Not also that you can also consider getting into the market by working for an already established company; second shooting or intern work might not be as glamorous as running your own company; but it lets you get the field experience shooting without risking your business name or the clients; furthermore it lets you really see the actual working environment and all that goes on outside of just the picture taking .


----------



## Trever1t (Apr 24, 2013)

If your skills are all in check and you are ready to move up to the most demanding form of photography and make it a business you better re think that budget. My opinion is if you are asking you are not 1/2 way there yet and I don't mean that in a condescending manner. Granted you could be an amazing photographer.


----------



## Pallycow (Apr 24, 2013)

Guess I'll be the negative nancy here. 

If you have to ask what gear you need to shoot weddings professionally....You are not ready to shoot weddings professionally.


Spend more time learning and shooting and picking up things along the way, then market yourself and your trade, and hope you get clients.


----------



## Pallycow (Apr 24, 2013)

Guess I posted basically the same thing as trev.  lol.  oh well.
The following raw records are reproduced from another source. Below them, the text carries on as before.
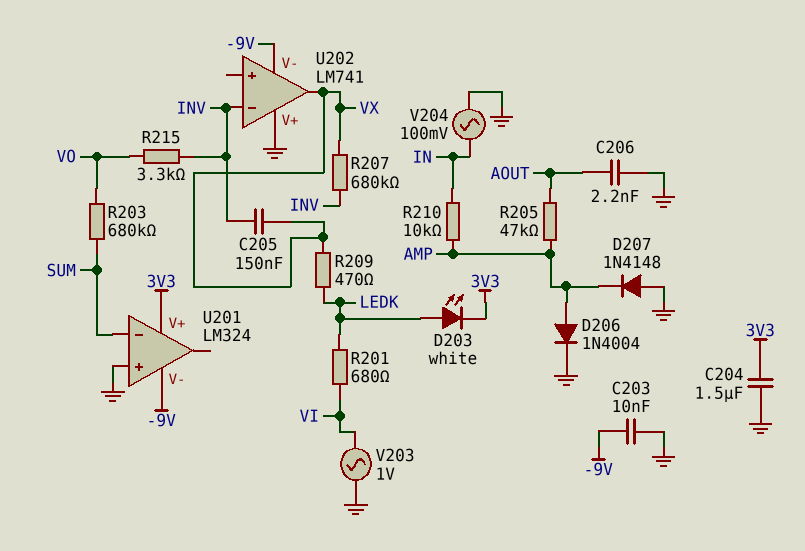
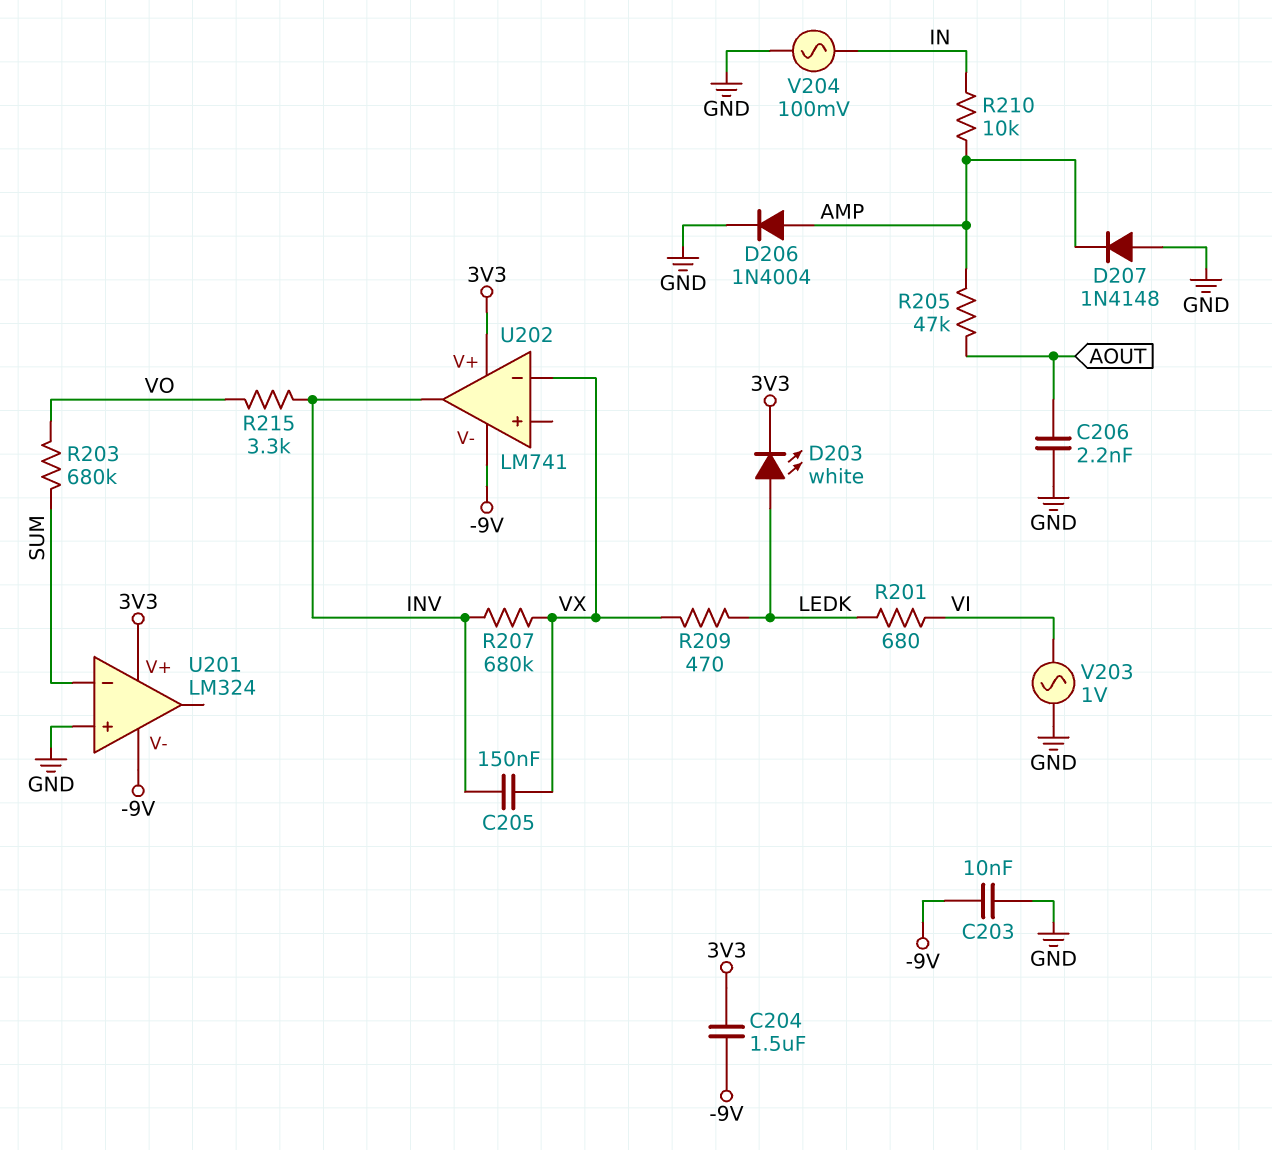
C204: 1.5uF (3V3, GND) -> 1.5uF (-9V, 3V3)
U202 pin V+: GND -> 3V3
U202 pin in-: INV -> VX
U202 pin out: VX -> INV

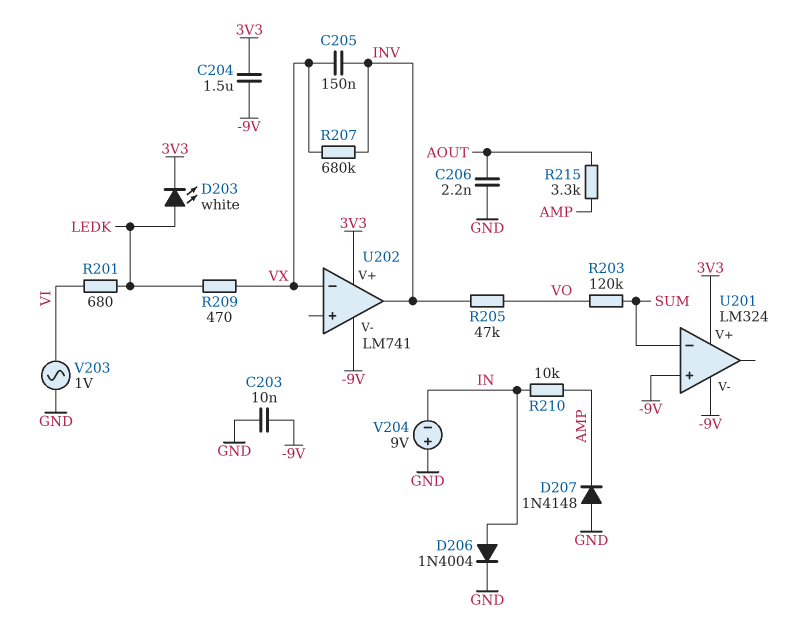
D206: diode 1N4004 (A AMP, K GND) -> diode 1N4004 (A IN, K GND)
R203: 680k (SUM, VO) -> 120k (SUM, VO)
R205: 47k (AMP, AOUT) -> 47k (INV, VO)
R215: 3.3k (INV, VO) -> 3.3k (AMP, AOUT)
U201 pin in+: GND -> -9V
V204: AC 100mV (GND, IN) -> 9V (plus GND, minus IN)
also, there is so  much more to being a professional photographer than taking a good photo.  That is only a quarter of it in the grand scheme of things needing learned.


----------



## Derrel (Apr 24, 2013)

Hey Ron,
   60D vs 7D...why not? I always thought of the 7D as Canon's "sports" body...

I think with decent lenses, people ought to be able to get good focus on wedding shots. The 60D gets a bad rap, I think. It's more-capable than the Fuji S2 Pro or the Fuji S2, or the Canon 10D and 20D were, and for a few years those were the more-common wedding cameras of MANy professional wedding shooters. One of my Dallas, TX friends used a batch of Canon 20D's for three seasons...and I own a 20D...he produced around 100 weddings using that, "now primitive" camera...

I think the T3i is probably a much better camera than the 20D. I wish I had access to a T3i...I'd see what it could do.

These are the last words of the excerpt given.